Elon Musk escalates his argument with the Securities and Exchange Commission, accusing the agency of “leaking” information from a federal investigation in retaliation against him for his public criticism.
The allegation is contained in a new letter from Musk’s attorney Alex Spiro to U.S. District Judge Alison Nathan, who oversaw the settlement between Musk and the SEC over his 2018 “funding secured” tweet accusing him of securities fraud. It was the third letter in the past two weeks in a back and forth between Musk and the US government that shows little sign of abating.
In the most recent letter, Musk accuses the SEC of leaking information about a federal investigation into his securities fraud case. Spiro writes (emphasis ours):
It has become increasingly apparent that the Commission is out to retaliate against my clients for exercising their First Amendment rights — most recently by criticizing the Commission in the public records and applying to the Court for to file for waiver. Upon information and conviction, after I filed the February 17, 2022 letter to this court regarding the Commission’s conduct, at least one member of SEC staff responded by leaking certain information about its investigation. This leak is symbolic of the vindictive, inappropriate behavior that prompted my letter: The SEC is retaliating against Mr. Musk and Tesla, regardless of the limitations of the principle or the law.
Spiro asks SEC staff to “keep their data and devices” and informs Nathan that Musk’s legal team has “reported the matter” to the agency’s inspector general. He also states that he is seeking “on-the-record assurance that the Commission has not leaked investigation details that violate its own rules and policies, and is otherwise acting in accordance with the law.”

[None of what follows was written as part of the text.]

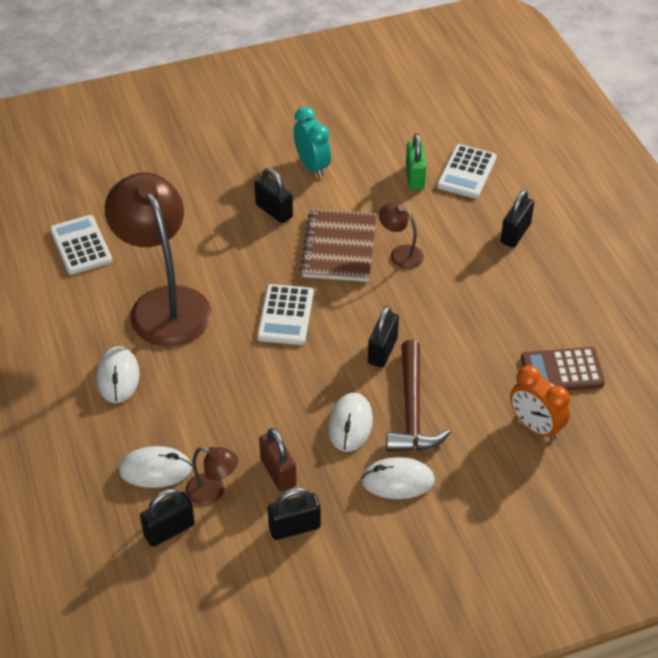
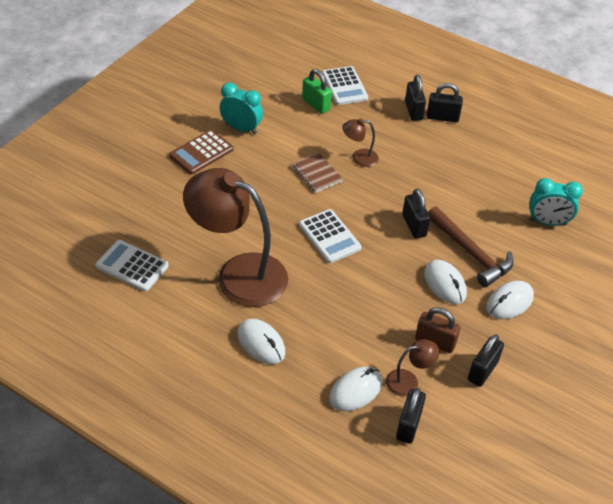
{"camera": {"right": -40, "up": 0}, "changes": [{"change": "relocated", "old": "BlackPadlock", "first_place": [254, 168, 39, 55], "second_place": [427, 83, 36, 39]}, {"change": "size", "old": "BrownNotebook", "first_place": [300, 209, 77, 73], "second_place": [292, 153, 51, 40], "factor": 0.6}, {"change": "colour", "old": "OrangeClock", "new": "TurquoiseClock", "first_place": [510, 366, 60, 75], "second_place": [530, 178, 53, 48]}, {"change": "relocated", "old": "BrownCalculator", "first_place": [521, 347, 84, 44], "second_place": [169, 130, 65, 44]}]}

To be sure, Spiro does not provide any evidence to support his claim of leaked information. An SEC spokesperson declined to comment on Musk’s most recent letter.
The infamous “funding secured” tweet has loomed over Tesla for the past three years. After Musk sent out the tweet, the SEC launched an investigation, ultimately concluding that Musk had misled investors about his plan to take Tesla private.
A year later, Tesla and the SEC agreed that Musk’s tweets about Tesla should be subject to increased scrutiny. Under the settlement, a corporate attorney was assigned to pre-approve Musk’s tweets about Tesla’s financial health, sales or delivery figures — estimated or not — as well as other specific topics.
But that hardly resolved the dispute. In February 2019, the SEC asked a federal judge to disparage Musk for sending an inaccurate tweet, arguing it violated the terms of the agreement. (Musk tweeted Tesla was set to make “about” 500,000 Model 3s this year, which appeared to conflict with the company’s official guidelines to deliver a total of 360,000 to 400,000 cars in 2019)
Musk claimed the SEC was attempting an “unconstitutional coup” and the agency said the Tesla CEO committed a “blatant violation” of the settlement. Ultimately, the two sides were ordered by a federal judge to work the cases out.
But tensions escalated this month when it became known that the SEC had sued Tesla late last year over Musk’s tweets. Musk accused the SEC of subjecting him and his company to “endless, baseless investigations” and alleging that the agency ignored its commitment to pay out $40 million in fines to Tesla shareholders, according to the 2018 settlement. it was still developing a plan to allocate the funds.